Turns out the club had grown to about 33 members. My initial non-Bee, Deep Throatesque source ("an Eliot resident familiar with the club") had even joined. That night, the women of grace thundered over the newsroom, dancing with their tuxedoed men to the Material Girl.

There was something terribly ironic to that night. I passed Kristin in the hallway. I said hello to Bryn's boyfriend. One woman, nearly tipping over in her high heels, stumbled into the newsroom to use our phone.

"We're at The Crimson," she whispered. "The Crimson. You know, it's next to Adams House." ("You know," I said to myself," it's across from the D.U.")

I've never understood why they came to us for their party. I also don't understand why the business board, with the president's approval, took their money. (They drank cocktails on the same furniture we sat on while writing the staff editorial which concluded, "Buzz off, you pathetic elitists.")

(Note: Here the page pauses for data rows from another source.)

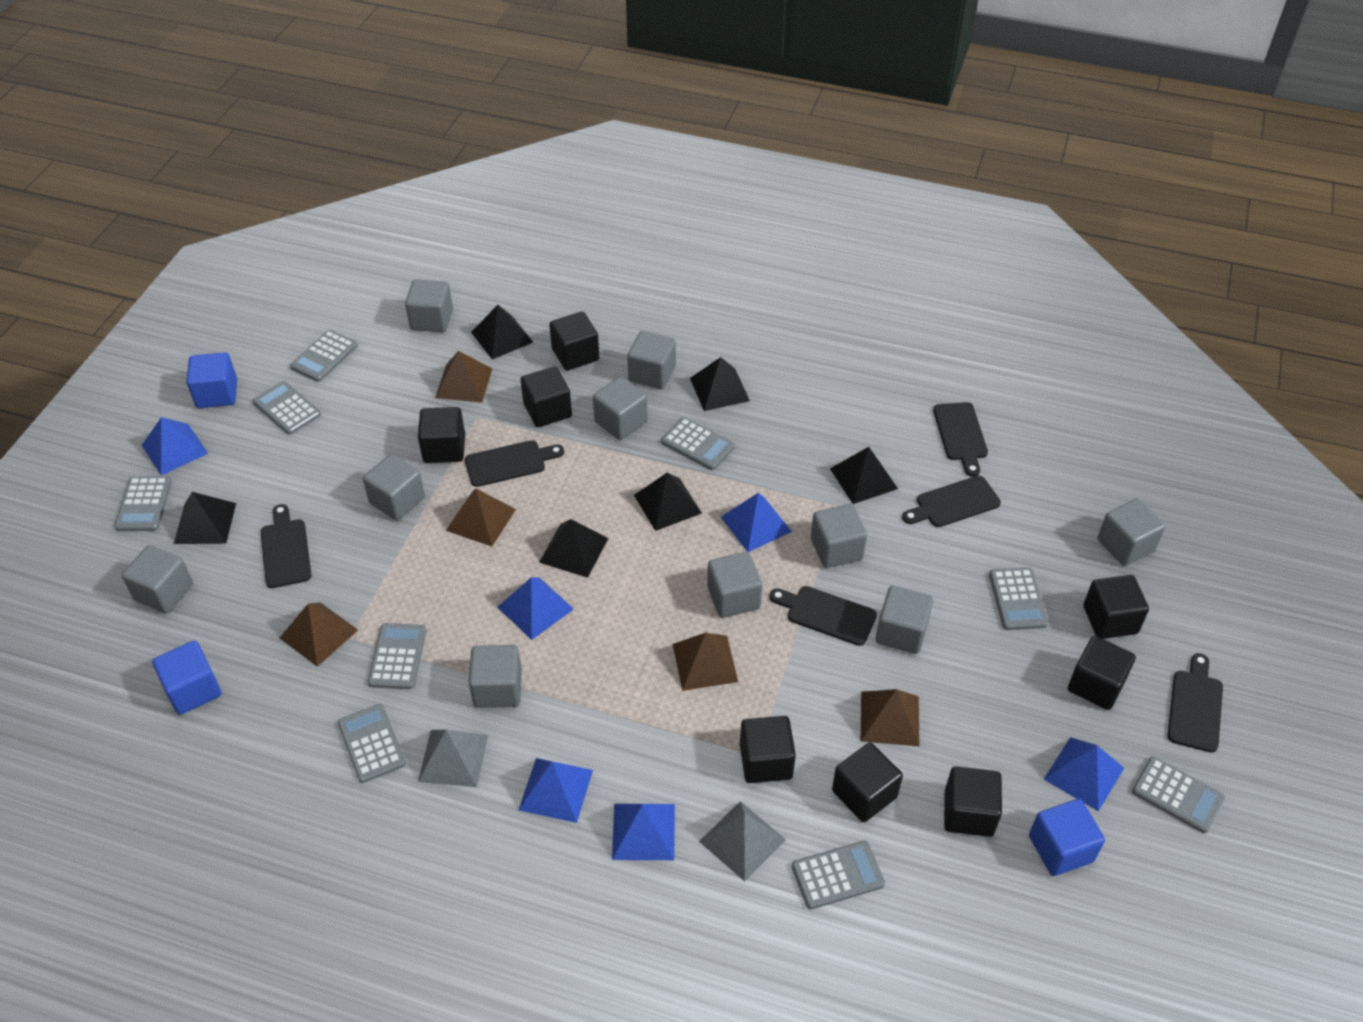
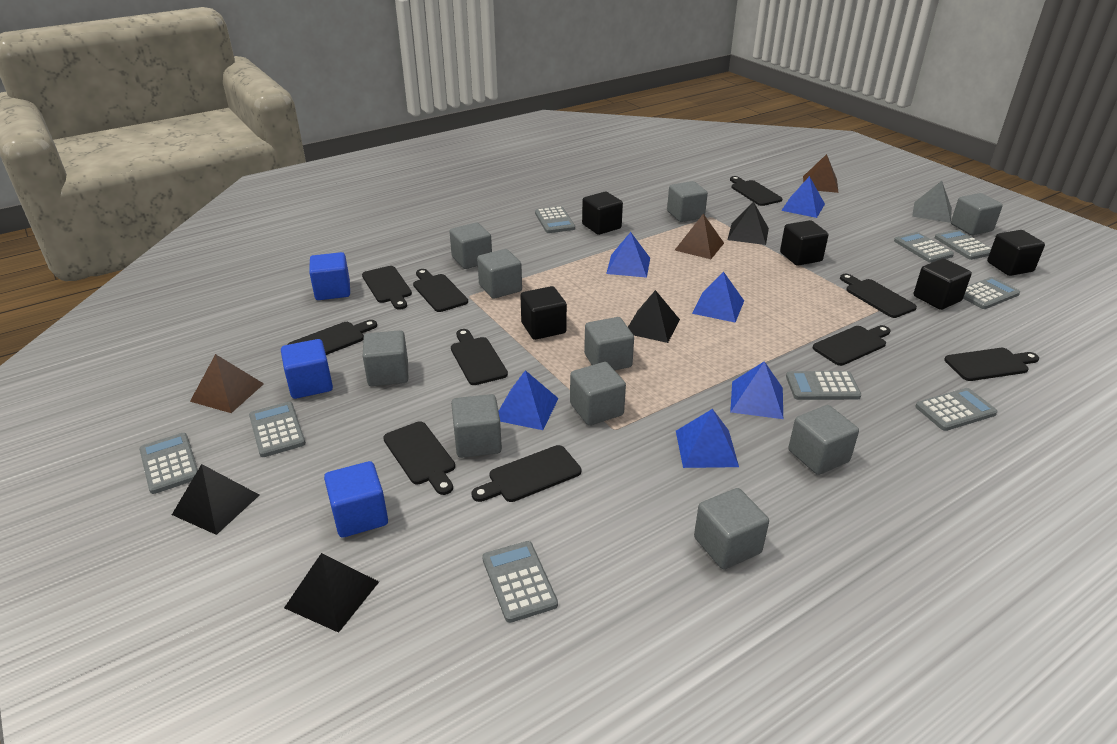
black cube: 8 -> 5
black cutting board: 6 -> 10
black pyramid: 6 -> 4
brown pyramid: 5 -> 3
grey pyramid: 2 -> 1

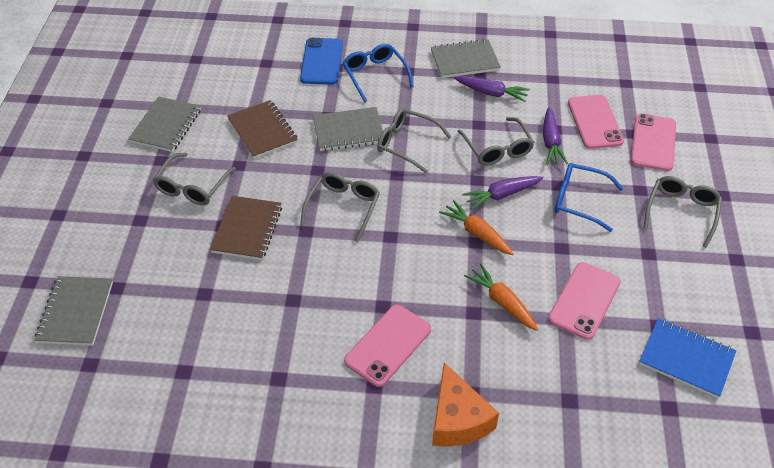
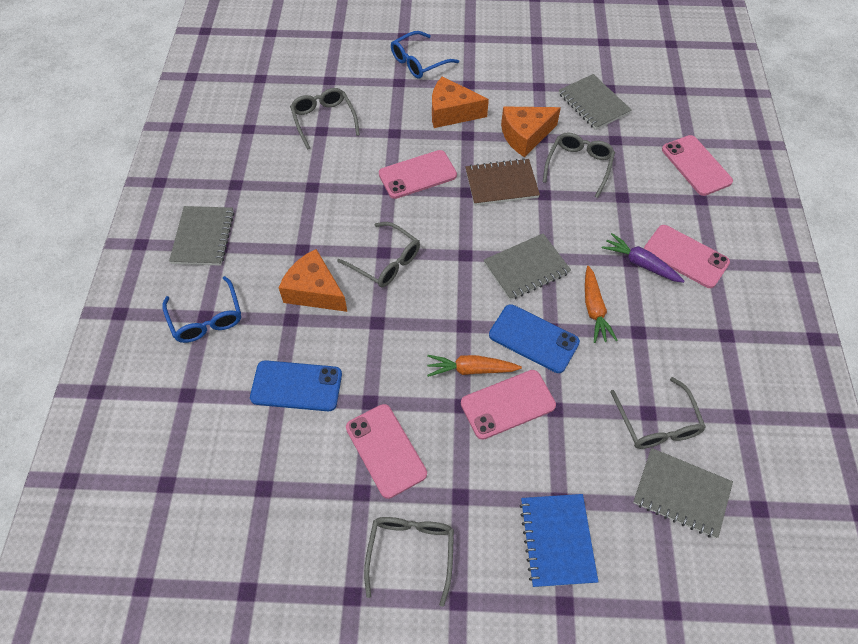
blue phone: 1 -> 2
brown notebook: 2 -> 1
orange cheese: 1 -> 3
pink phone: 4 -> 5
purple carrot: 3 -> 1

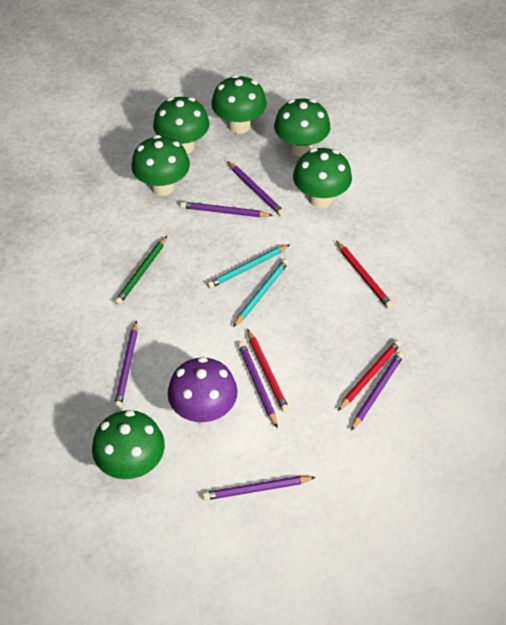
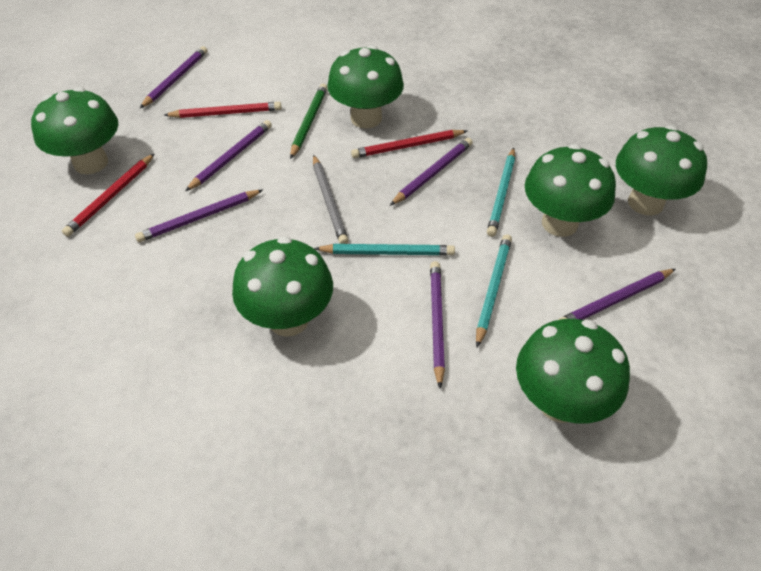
grey pencil: 0 -> 1
purple mushroom: 1 -> 0
turquoise pencil: 2 -> 3

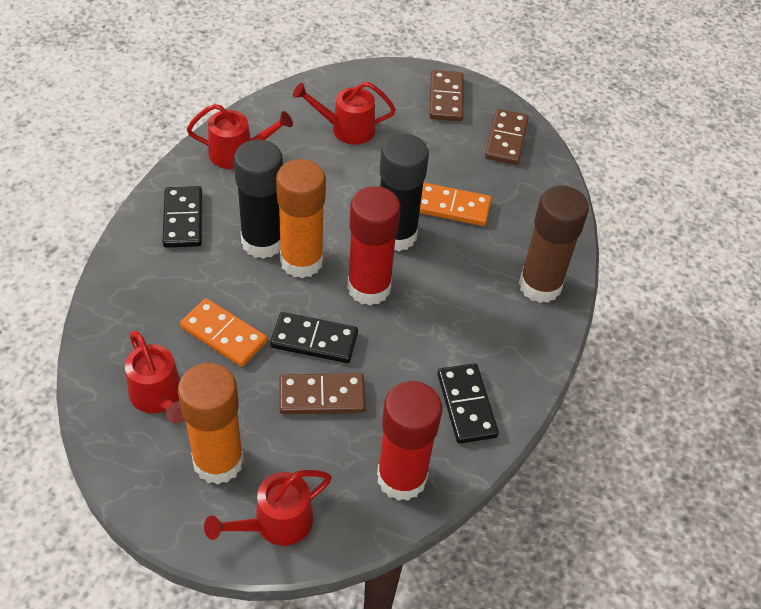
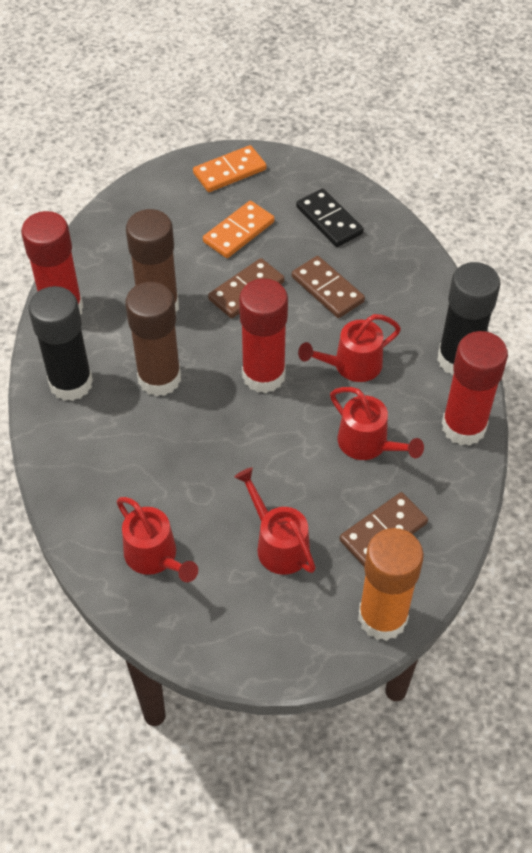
black domino: 3 -> 1
brown glue stick: 1 -> 2
orange glue stick: 2 -> 1
red glue stick: 2 -> 3

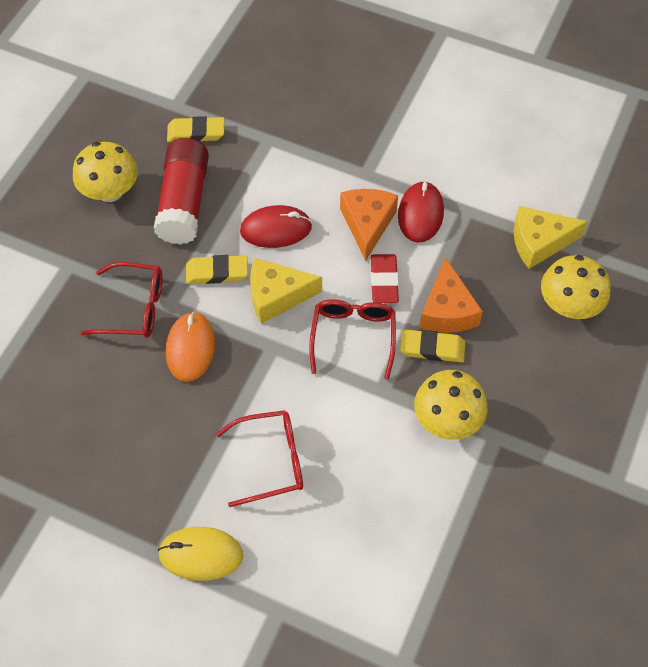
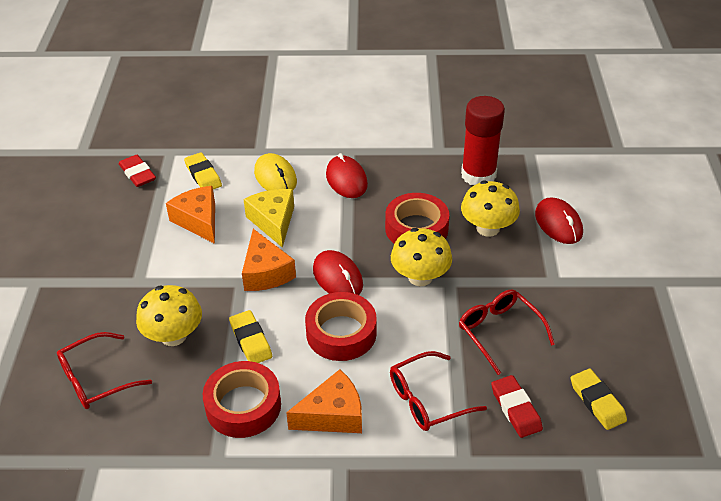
orange cheese: 2 -> 3
orange mouse: 1 -> 0
red eraser: 1 -> 2
red mouse: 2 -> 3
red tape: 0 -> 3
yellow cheese: 2 -> 1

I also don't expect to know the answer any of these questions anytime soon. They still are sorry, but they can't help me with my story. But that's the difference between me and them, I guess. I try write what's on my mind and hope that anyone who has criticisms--and plenty of folks do--will talk to me.

This is all antithetical to the Bee. They thrive on not talking. That's the point. They don't want to keep their club a total secret (Honey East lists the club on the resume that she submitted to a Jackson, Mississippi beauty pageant), but they're not truly the elite until they shut people out. Beauty pageants, cocktail parties, a stir of rumors along the Eliot corridors--this sort of publicity is good.

But newspaper articles are bad. A friend of mine who made it into the Bee told me a long while ago that she would never have her name in a paper, with the exception of her wedding. She shuddered at the thought of being named anywhere but the society pages.

The Bee members' elitism, of course, is not as odious as Lowell's. This is not the early 20th century, and I'm certainly not the impoverished, socially excluded newspaper hack. We're all students at a top college with a wide array of choices. Still, we have very different ways of looking at the world.

Yep, the Bee and I were practically a family that night. They drank and danced and furiously climbed social rungs while I proofread stories and wrote headlines. We both ended up leaving the building around 3 a.m.

In a way, the Bee party was pitiful. Without a home to call their own, they had to have a party at a newspaper--not the "quality" establishment they preferred, I'm sure.

I should tell treasurer Allison Hughes that the Pi Eta building is for sale.

But she probably knows that already.